Data Source
The temperature and precipitation data used in this study were derived from the CRU database, which provides a high-resolution (0.5°×0.5° resolution), monthly grid of land-based observations going back to 1901. The CRU database has implemented a degree of homogenization and revealed no substantial discrepancies with other climate databases. It has been widely used throughout the literature, allowing us to compare our results with other research findings (13, 19, 20). We also conducted a robustness check by using the reanalysis data from the ERA5 dataset.
The gross domestic income per capita (2011 PPP) used in this study is obtained from the Global Data Lab (https://globaldatalab.org/shdi/table/lgnic/). For high-income countries and some middle-income countries, subnational GDI per capita was obtained based on data derived from national statistical offices and Eurostat. In the case of most low- and middle-income countries, where official statistical data are lacking or unreliable, subnational GDI per capita data were obtained based on the International Wealth Index (IWI). It is an asset-based wealth index constructed on data from 165 surveys over 2.1 million households in 97 low- and middle-income countries. It measures household wealth on the basis of information from asset ownership, housing quality, and access to public services. Compared to statistical data from various countries and other surveys, the most significant feature of the IWI is its comparability across countries and over time, as it relies on a common set of assets(21). Based on the IWI score, the subnational GDI per capita data were estimated using a regression model between national GDI per capita and national IWI score. It is further scaled to make their population weighted mean for a given year equals the national GNI values derived from the UNDP-HDI database (SI Appendix, Table S1). Up to now, the subnational GDI per capita data has been used in sub-national HDI assessments and relevant studies within developing countries (22, 23, 24).

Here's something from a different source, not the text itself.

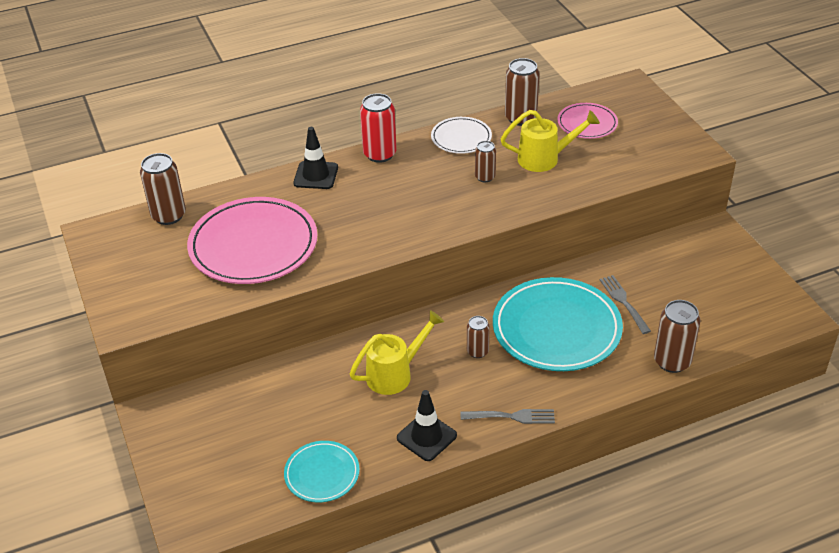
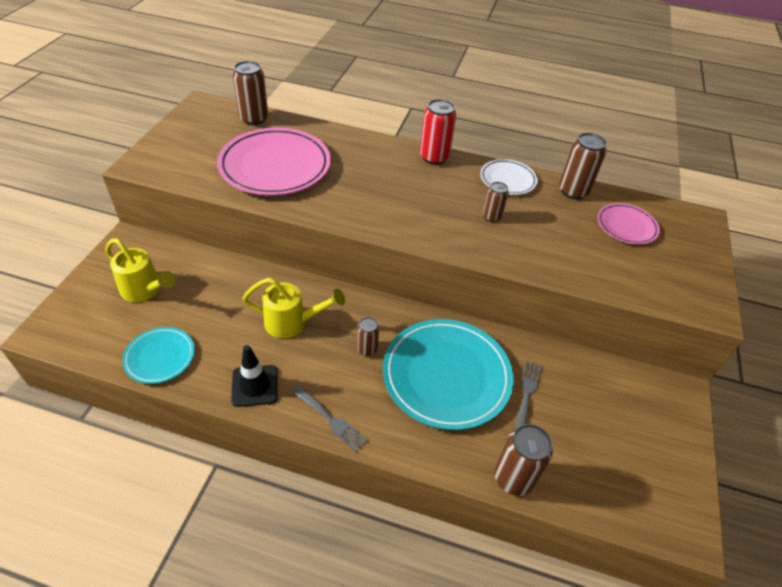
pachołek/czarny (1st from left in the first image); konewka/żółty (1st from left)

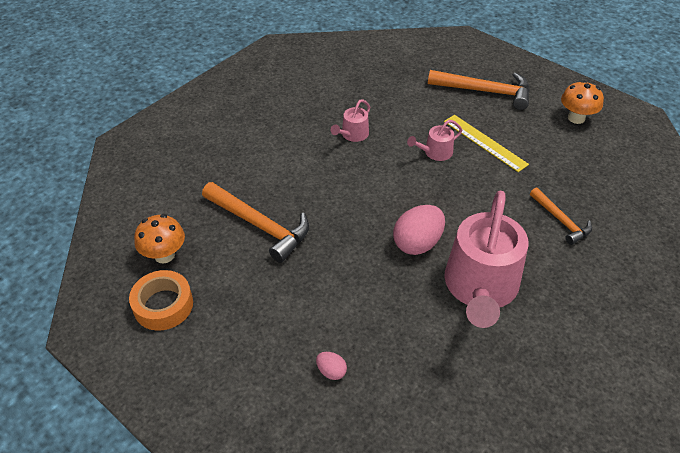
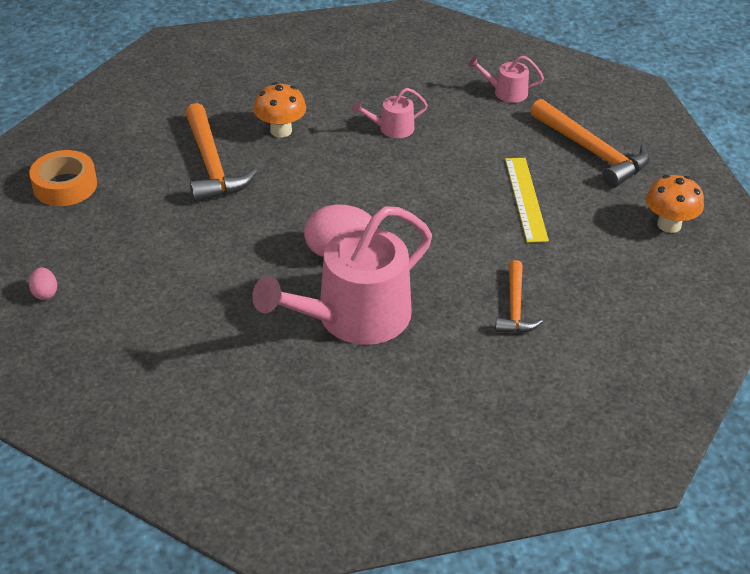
grzyb/pomarańczowy (1st from left); jajko/różowy (1st from left); konewka/różowy (3rd from left)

The gross domestic product per capita (2011 PPP) is obtained from Kummu, Taka and Guillaume (25). The database was initially collected by Gennaioli, La Porta, Lopez-de-Silanes and Shleifer (15) based on various government statistical agencies. It includes GDP data from 1569 subnational regions across 110 countries between 1990 and 2010 and covers most countries in Central and South Africa, which is generally omitted by other GDP databases. Kummu, Taka and Guillaume (25) extended the time series of this database from 2010 to 2015 and filled in the missing countries based on national GDP data. Overall, the database extended by Kummu, Taka and Guillaume (25) covers the global subnational GDP data with no missing data areas and converts the data to constant international US dollars from 2005 to 2011, which is consistent with the gross domestic income data used in this study (SI Appendix, Table S1).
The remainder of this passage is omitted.